Though he was disappointed that his run at Winslow's was so brief, Shadwick left there with the confidence to make a career in the restaurant business. After exploring what that would look like, he and Meredith decided to go out on their own and build upon the passion for breakfast food that he'd been cultivating his entire life.
That passion translated into Honey Bee's, which opened as a food stall at the Kirkwood Farmers' Market last summer. Built around his signature honey-glazed biscuits, the outfit enjoyed immediate success, selling out every Saturday it showed up for service. Within three weeks, the Shadwicks knew they had to expand, so they turned Honey Bee's into a truck that launched in February, which has continued to gain a following through regular stints at the Kirkwood Farmers' Market and 9 Mile Garden food truck park, as well as private events.
The Shadwicks still sound shocked by the response to Honey Bee's, though they should not be. You don't even need to take a bite out of one of their biscuits to know it's going to be good — fluffy, golden and gilded with honey, they glisten in the sunlight. However, once you do dig in, you recognize just how extraordinary they are. The shortbread-like exterior gives way to an almost cake-like interior that has a subtle sweetness, underscored by the honey glaze. Then there's the butter, so prominent you can feel it on your hands as you devour this masterpiece. That he and Meredith were ever surprised by the throngs of marketgoers lined up for a taste is comical.
The biscuits are outstanding on their own, but they are also a glorious canvas for Honey Bee's other offerings. As a sandwich, which the pair whimsically refer to as a "sammie," they are filled with peppery scrambled eggs, melted cheddar and bacon that is still glistening with a little grease that soaks into the biscuit's crevices. Shadwick dresses the sandwich with a tangy aioli that brightens the dish.
Shadwick's famous sausage gravy is another excellent option — shockingly creamy and kissed with peppery spice. It's easy to understand why the concoction was a driver for their biscuit-making endeavor in the first place.

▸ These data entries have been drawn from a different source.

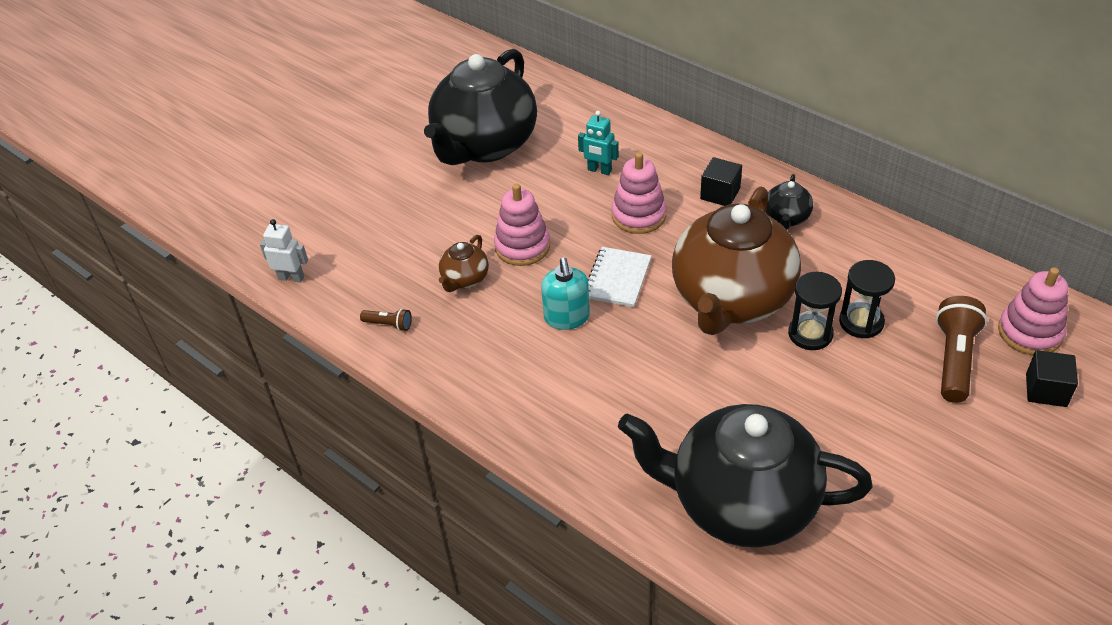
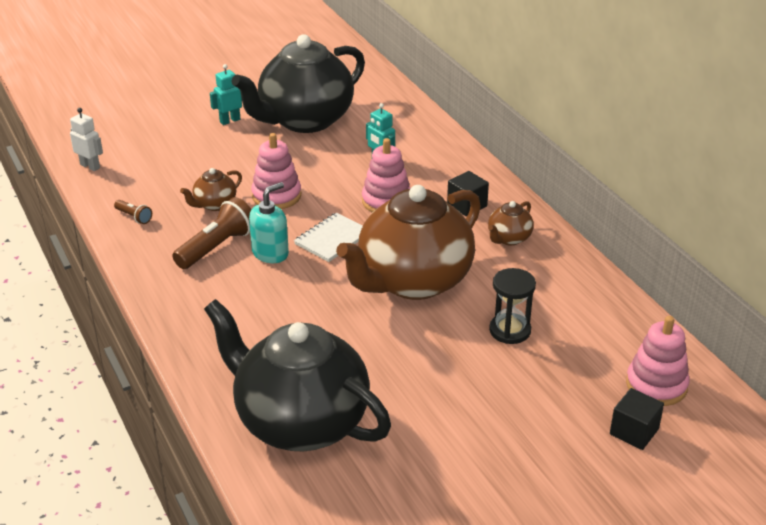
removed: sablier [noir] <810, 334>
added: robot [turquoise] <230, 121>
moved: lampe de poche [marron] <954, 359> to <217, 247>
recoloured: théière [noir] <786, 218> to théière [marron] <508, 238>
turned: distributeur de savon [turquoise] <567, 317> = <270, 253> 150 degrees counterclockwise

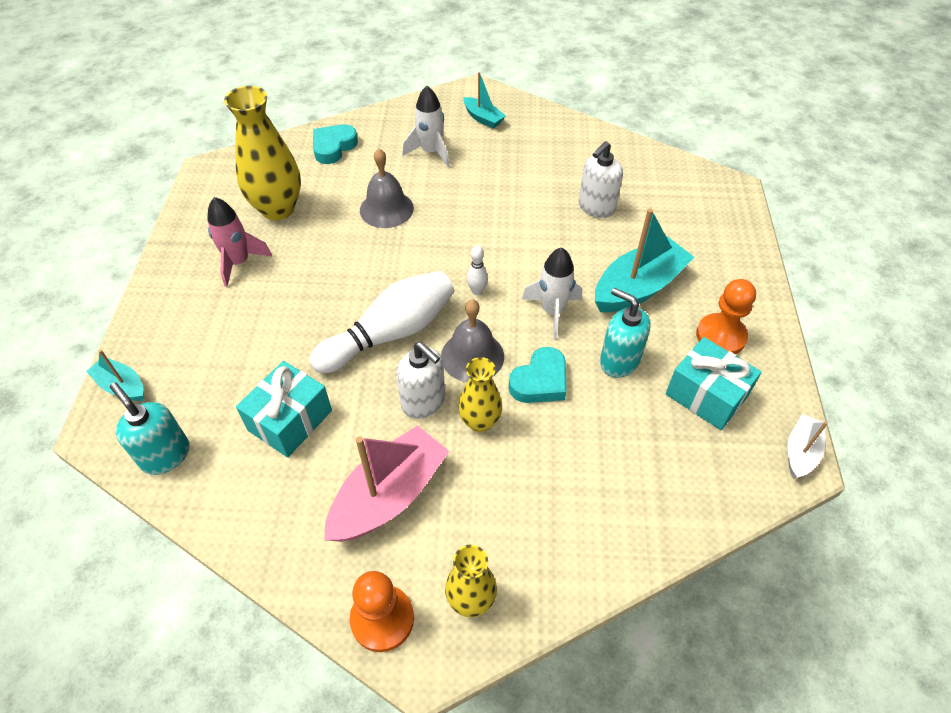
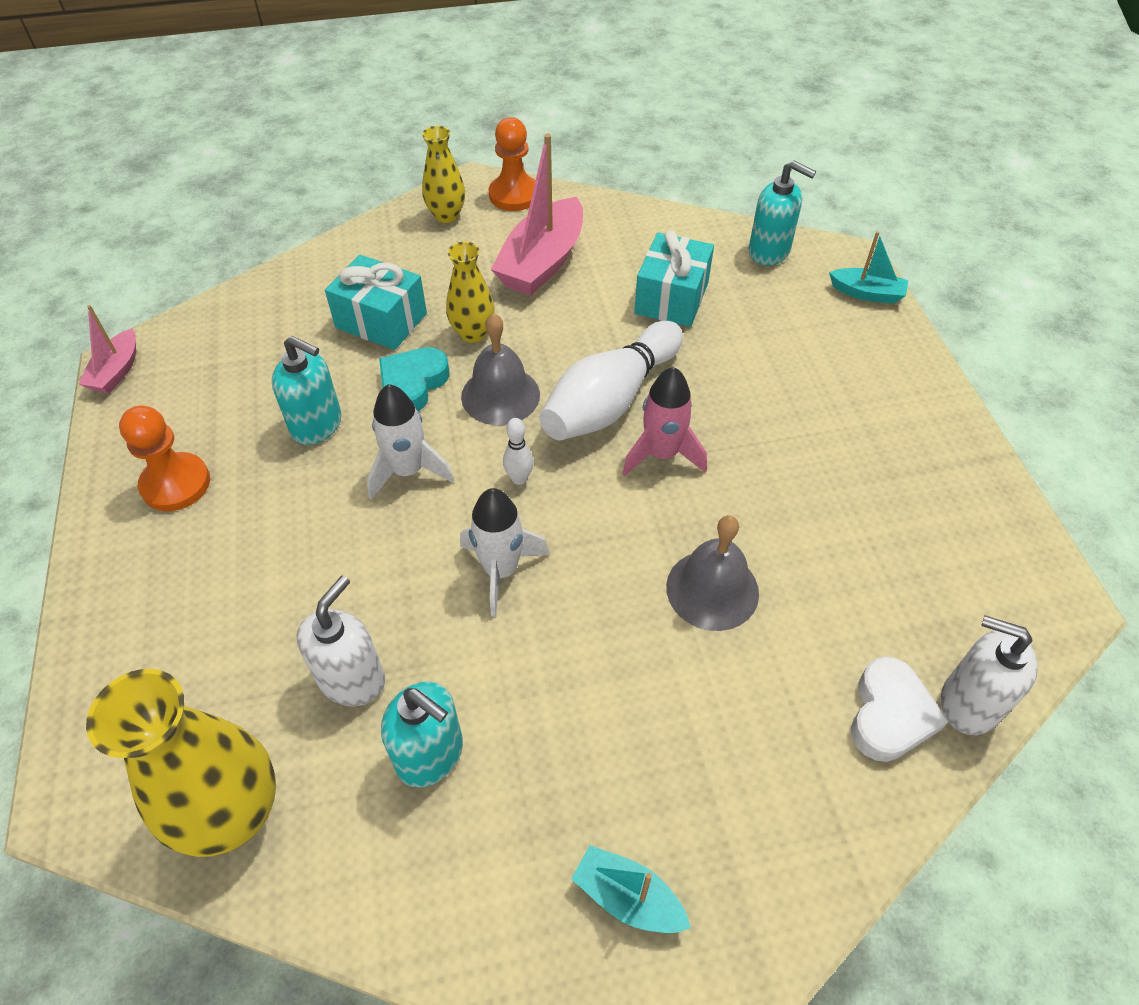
removed: bateau [turquoise] <638, 287>
added: distributeur de savon [turquoise] <430, 754>
moved: fusée [rose] <239, 262> to <662, 454>; vase [jaune] <278, 208> to <233, 813>; distributeur de savon [blanc] <423, 401> to <968, 703>; fusée [blanc] <431, 152> to <501, 570>; cadeau [turquoise] <706, 395> to <381, 320>
recoloured: cœur [turquoise] <333, 147> to cœur [blanc] <889, 715>; bateau [blanc] <800, 452> to bateau [rose] <116, 371>

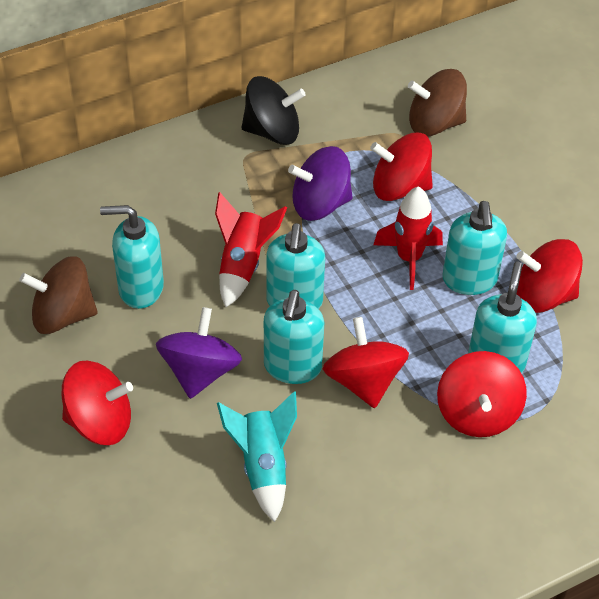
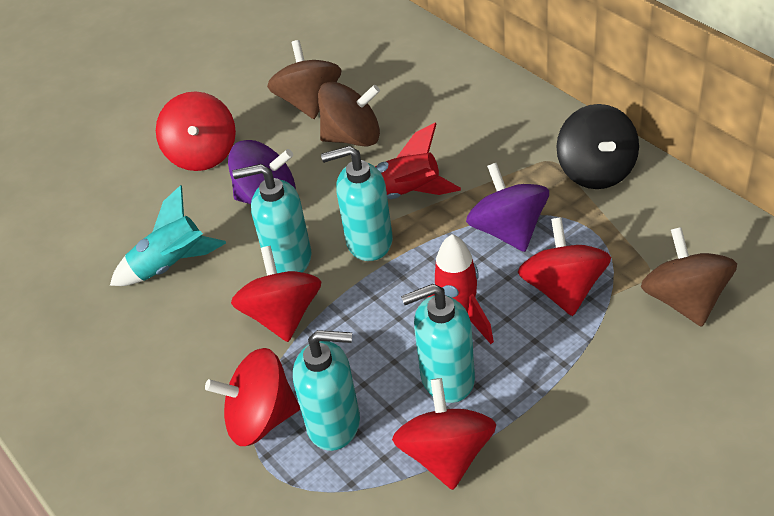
replaced: distributeur de savon [turquoise] <140, 288> to toupie [marron] <352, 137>
turned: toupie [rouge] <364, 381> = <282, 316> 75 degrees counterclockwise

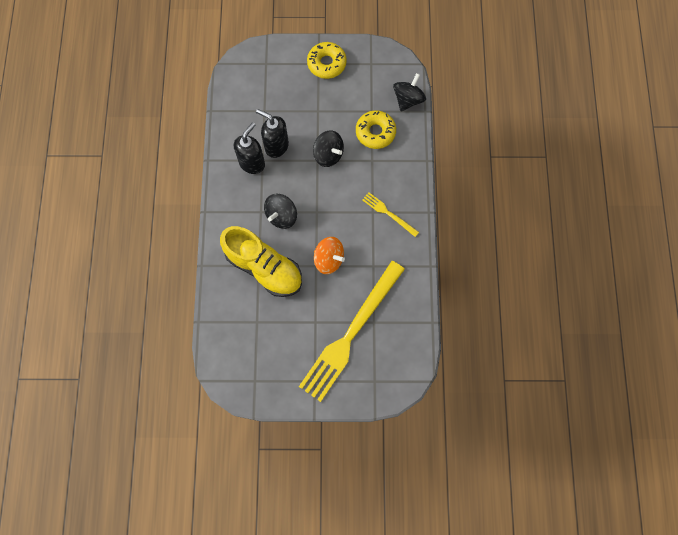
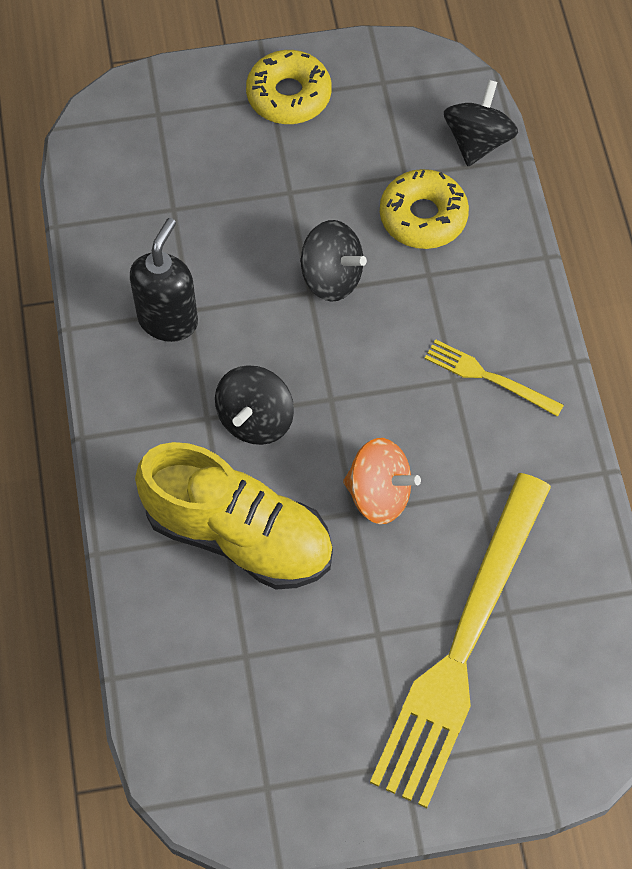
removed: distributeur de savon [noir] <276, 146>

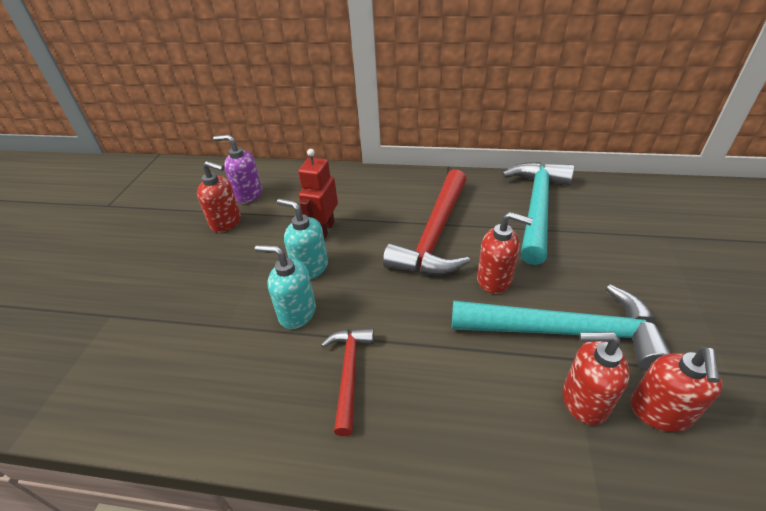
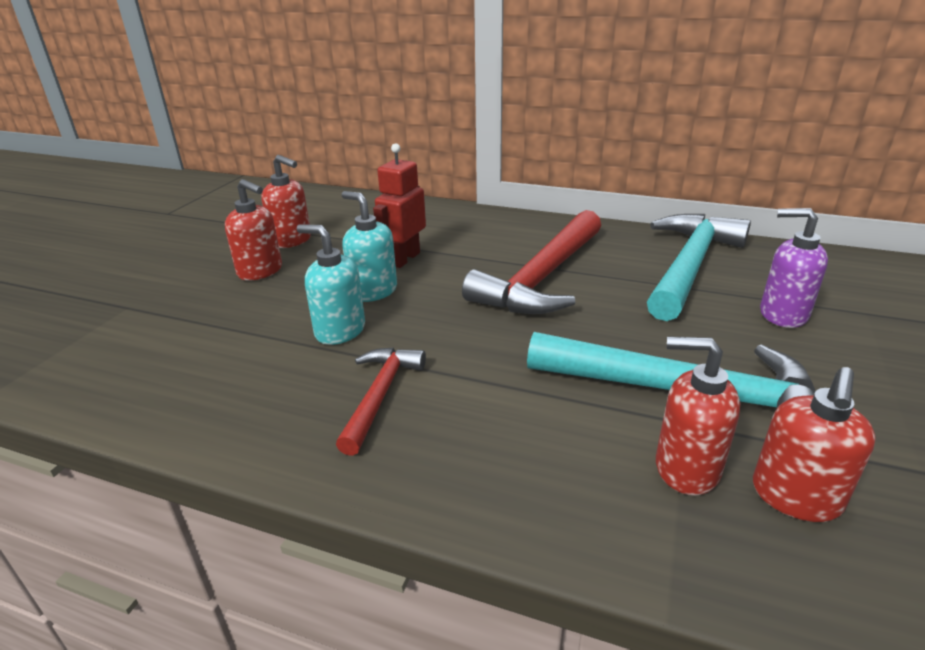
moved: distributeur de savon [violet] <248, 195> to <782, 314>; distributeur de savon [rouge] <495, 279> to <260, 271>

Honey Bee's success is not limited to biscuits, however. Shadwick also offers a crustless quiche, which he and Meredith call the "Wakey Wakey Eggy Bakey," a frittata-like casserole of eggs, spinach, cheese and hash browns that is flawlessly seasoned and cooked. Additionally, the pair make rolled and stuffed biscuit "croissants" filled with everything from blueberries and cheese to savory butters. These options, together with the multitude of offerings that show up on their rotating menu (one day they promise to bring back their legendary s'mores-inspired "Campfire Biscuit"), show that there is no limit to their creativity.
While not available on my weekday visits, the pair regularly offer vegetarian gravy made with portobello mushrooms, sweet biscuits in such varieties as chocolate chip and Cinnamon Toast Crunch, warm fruit compotes, and several whipped butters and toppings. "If you can think it, we can biscuit it," they like to say, and with a brick and mortar hopefully on the not-so-distant horizon, it's exciting to watch them turn into one of the area's most thrilling breakfast brands — one that proves how finally following your true calling can lead to great things.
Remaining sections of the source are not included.